The overwhelming circumstances calmed him with their surreality. His new name felt unreal on his tongue. The memory of a voice telling him “he is your brother; his name is Cicada” felt years ago and miles away.
I’ll be the best, Lucciola thought to himself, almost serenely. I’ll surpass Cicada. I am second because I am an improvement on the first -- not because I’m second-best.
Protect the boy. Nothing else matters. Nothing ever will.
Dio beamed innocently, cut on his cheek stark against the white of his skin, and said, “And you can call me Dio! My whole name is Dio Elaclaire!”
He embraced Lucciola again, as tight as a child knows how, and over his shoulder Lucciola saw Delphine and her hollow-faced shadow moving away towards the door on the other side of the room. Before they left, Cicada turned to look at his brother --
In the chill moment that followed, Lucciola raised his arms, almost without thinking, and returned Dio’s embrace. He thought as hard as he could, If you touch him, you will die. If you touch him...

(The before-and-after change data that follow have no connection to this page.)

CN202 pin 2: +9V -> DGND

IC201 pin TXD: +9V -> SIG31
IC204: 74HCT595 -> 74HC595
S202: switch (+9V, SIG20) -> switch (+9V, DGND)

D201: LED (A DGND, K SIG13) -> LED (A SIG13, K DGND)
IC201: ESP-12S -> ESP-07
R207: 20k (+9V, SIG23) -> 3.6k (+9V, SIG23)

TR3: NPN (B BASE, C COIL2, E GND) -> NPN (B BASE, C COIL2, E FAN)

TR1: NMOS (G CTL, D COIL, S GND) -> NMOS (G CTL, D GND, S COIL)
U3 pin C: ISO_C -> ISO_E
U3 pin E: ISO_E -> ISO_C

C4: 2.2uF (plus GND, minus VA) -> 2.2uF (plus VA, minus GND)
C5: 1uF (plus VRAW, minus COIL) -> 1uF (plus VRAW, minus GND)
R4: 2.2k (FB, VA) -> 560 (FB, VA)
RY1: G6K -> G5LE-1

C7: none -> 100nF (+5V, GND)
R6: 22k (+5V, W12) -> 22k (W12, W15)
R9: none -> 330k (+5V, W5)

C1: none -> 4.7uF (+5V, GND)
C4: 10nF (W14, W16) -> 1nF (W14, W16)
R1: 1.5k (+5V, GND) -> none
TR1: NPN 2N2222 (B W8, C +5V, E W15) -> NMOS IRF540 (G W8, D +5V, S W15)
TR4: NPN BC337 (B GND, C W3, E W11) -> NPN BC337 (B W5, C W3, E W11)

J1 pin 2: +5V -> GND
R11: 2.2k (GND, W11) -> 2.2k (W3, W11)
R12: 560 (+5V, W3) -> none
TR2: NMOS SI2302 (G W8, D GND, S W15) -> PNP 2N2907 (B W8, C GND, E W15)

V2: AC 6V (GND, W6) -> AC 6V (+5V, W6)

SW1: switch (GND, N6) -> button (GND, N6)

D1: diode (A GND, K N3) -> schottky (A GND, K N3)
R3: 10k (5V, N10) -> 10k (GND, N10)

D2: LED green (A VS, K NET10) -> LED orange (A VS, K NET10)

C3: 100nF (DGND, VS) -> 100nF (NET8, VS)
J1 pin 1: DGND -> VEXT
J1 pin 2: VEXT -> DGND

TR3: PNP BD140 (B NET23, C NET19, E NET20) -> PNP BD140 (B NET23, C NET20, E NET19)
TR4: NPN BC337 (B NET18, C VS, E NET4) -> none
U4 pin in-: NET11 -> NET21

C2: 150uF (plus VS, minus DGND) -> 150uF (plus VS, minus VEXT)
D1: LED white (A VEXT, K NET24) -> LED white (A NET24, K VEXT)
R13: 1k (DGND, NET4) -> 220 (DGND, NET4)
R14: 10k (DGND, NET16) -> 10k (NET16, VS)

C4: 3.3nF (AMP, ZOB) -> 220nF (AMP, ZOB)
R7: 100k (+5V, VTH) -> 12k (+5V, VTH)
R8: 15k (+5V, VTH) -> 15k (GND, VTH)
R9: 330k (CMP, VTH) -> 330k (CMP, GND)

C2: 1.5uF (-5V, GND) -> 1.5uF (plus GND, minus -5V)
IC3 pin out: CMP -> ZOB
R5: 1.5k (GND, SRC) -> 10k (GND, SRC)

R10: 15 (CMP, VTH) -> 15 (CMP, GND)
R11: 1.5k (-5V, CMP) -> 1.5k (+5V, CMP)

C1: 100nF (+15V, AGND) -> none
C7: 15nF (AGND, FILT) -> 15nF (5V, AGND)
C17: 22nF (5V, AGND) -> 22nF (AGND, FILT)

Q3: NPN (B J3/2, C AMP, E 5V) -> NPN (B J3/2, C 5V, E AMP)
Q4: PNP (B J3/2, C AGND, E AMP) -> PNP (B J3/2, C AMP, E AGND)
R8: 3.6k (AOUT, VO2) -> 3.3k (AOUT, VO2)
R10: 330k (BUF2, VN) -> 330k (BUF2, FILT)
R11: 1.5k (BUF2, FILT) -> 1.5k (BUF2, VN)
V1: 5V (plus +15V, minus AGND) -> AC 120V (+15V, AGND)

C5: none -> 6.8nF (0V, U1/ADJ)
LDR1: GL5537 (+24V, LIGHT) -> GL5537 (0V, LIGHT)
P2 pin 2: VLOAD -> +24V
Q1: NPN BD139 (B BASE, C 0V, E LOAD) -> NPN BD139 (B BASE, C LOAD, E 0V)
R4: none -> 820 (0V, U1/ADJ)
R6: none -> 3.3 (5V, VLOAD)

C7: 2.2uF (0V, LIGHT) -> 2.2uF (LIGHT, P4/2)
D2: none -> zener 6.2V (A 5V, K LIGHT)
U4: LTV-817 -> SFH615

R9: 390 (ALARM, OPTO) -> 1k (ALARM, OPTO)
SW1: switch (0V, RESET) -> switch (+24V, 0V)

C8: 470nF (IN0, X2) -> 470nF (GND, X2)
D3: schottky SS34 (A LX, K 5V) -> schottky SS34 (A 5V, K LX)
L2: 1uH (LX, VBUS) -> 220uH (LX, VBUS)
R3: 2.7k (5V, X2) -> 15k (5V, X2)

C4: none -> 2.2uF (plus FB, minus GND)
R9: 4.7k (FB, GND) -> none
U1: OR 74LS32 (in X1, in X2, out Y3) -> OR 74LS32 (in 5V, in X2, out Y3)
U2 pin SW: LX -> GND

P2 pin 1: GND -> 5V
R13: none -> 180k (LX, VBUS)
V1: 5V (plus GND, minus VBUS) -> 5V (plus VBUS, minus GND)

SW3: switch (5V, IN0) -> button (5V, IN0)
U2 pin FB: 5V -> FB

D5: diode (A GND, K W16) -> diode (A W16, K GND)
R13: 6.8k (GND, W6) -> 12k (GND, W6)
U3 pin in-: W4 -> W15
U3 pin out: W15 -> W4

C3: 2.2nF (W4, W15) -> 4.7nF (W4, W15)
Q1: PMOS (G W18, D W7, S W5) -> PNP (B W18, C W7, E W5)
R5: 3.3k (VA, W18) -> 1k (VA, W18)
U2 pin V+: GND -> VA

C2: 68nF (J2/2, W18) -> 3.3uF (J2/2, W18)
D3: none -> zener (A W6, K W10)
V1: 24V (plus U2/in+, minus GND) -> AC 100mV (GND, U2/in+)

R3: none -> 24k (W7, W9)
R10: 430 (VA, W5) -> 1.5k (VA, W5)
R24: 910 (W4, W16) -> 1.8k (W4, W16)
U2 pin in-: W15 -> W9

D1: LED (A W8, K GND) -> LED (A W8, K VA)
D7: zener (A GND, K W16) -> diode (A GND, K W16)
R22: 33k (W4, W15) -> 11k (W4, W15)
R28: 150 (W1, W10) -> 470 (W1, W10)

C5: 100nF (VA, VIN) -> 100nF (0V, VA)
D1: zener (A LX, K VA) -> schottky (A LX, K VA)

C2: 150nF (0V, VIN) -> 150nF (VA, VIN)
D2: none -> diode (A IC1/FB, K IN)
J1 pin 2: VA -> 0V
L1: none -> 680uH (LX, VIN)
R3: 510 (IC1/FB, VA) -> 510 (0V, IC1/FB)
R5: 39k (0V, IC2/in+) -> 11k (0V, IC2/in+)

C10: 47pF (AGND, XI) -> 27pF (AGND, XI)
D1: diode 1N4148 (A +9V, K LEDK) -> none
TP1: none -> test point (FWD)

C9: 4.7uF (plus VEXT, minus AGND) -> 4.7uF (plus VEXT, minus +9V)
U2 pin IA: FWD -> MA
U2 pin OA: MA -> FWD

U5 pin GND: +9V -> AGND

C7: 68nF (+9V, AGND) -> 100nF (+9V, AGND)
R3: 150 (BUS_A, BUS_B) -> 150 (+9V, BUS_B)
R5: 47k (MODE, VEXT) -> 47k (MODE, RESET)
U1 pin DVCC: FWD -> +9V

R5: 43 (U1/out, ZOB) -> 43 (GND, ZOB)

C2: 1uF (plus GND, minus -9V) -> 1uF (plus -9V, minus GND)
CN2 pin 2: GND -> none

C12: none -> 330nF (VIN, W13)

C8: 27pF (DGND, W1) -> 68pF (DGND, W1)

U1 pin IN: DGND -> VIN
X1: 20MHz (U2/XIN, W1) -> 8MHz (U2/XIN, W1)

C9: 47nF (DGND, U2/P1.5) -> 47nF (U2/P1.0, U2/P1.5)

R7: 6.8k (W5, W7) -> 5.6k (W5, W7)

He almost thought he saw a smile on Cicada’s thin lips before he vanished after his mistress.
“My name is Lucciola,” he whispered against Dio’s hair, so that even Dio couldn’t hear.
---------
Follow-up notes: Insects and names are the biggest themes, obviously -- the insect Dio is looking at on the ground is probably a firefly, and “lucciola” means firefly in Italian. Entomo is “insect” in Greek; in the line “the boy, formerly Defteros, formerly Protos Two,” the reason I intentionally left out “formerly Entomo” is because, technically, he is still “Entomo” to the end -- he just gains a different name for an insect. (Other Greek stuff came from
this English-Greek translator -- protos, mesos, kalos, ipios, etc are all some variation of quality, i.e. prime, good, average, poor, etc; deigma=specimen, defteros=second.) About the poem quote: “By the waters of Leman” echoes Psalms 137:1: “By the rivers of Babylon...” (Guild=Babylon/Lake Leman aka Lake Geneva, Switerland; serene grandiosity.) The noun “leman” is also an archaic word for “lover.” (This fic could be considered as laying the groundwork for future Dio/Lucciola slash, although they are far too young here.) “But at my back...” etc. is an ironic distortion of Andrew Marvell’s “To His Coy Mistress,” lines 21-22: “But at my back I always hear / Time’s winged chariot hurrying near.” (Both Dio’s and Lucciola’s days are numbered.)